Friendship. Yeah. Just about every book that I’ve done except for I Yam a Donkey I think is about friendship. And friendship is a funny thing for me. I don’t — probably like a lot of people I have a few very close friends that I keep close. And for me some of — one of the things that I look for in a friend is can I understand him or her.
I mean that sounds awful, but, you know, I tend to just oh, here comes Buddy. Buddy’s got a beard. Gotta go, Buddy. So, you know, we cannot be friends. That’s not true. But friendships are just fraught with complexities, and I think I’ve spent a lot of my time just thinking about, you know, what — I feel like — let me think about this. I feel like I’m often a bad friend, and I think about that a lot.
And that kind of makes it into my work. The Sock Monkey books, for example, Sock Monkey is kind of vain and he kind of puts himself first and often will — but then in the end he just needs all this help. That’s me again. You know, I think — I hope I’m not too vain, but sometimes I do think without meaning to I’ll put myself and my own needs first and then I’ll go home and I’ll think oh, why did I say that to Mary? I should have been a good friend.

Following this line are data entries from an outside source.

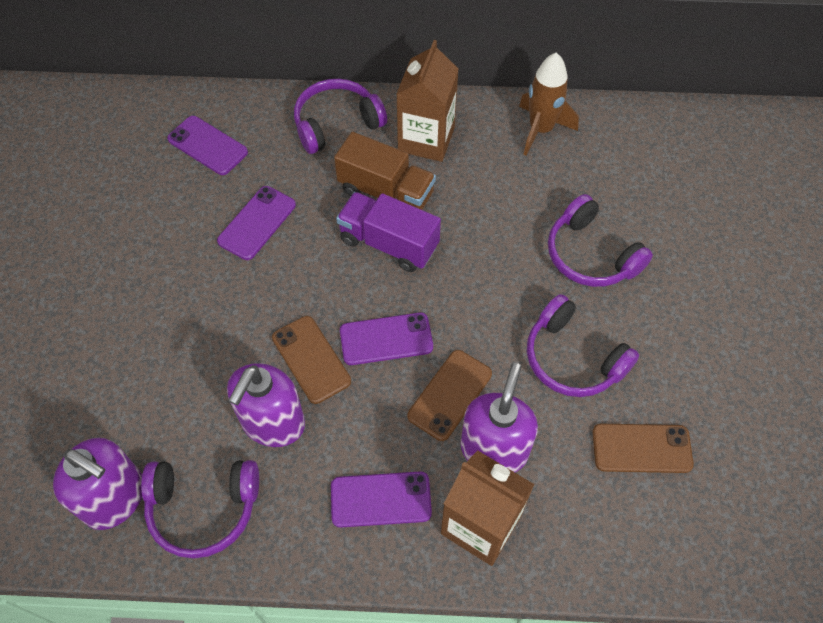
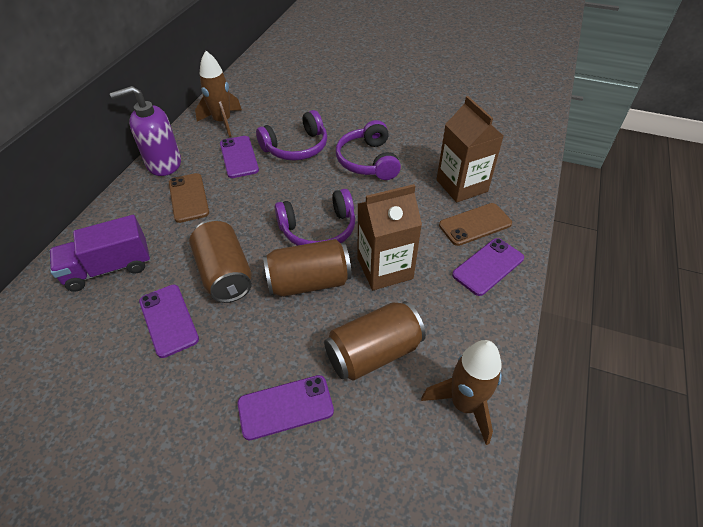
brown can: 0 -> 3
brown phone: 3 -> 2
brown rocket: 1 -> 2
brown truck: 1 -> 0
purple headphones: 4 -> 3
purple soap dispenser: 3 -> 1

You know, it’s just agonizing over these things. And that definitely makes it in. So that’s some ways that I’m not the greatest friend in the world, but I try very hard to be a generous person. I think maybe one of the ways that I’m a good friend is I like to make things for people, and it’s very important for me to make things for people. And in fact, I get more pleasure out of giving one individual person a gift than sometimes I do with having books out there.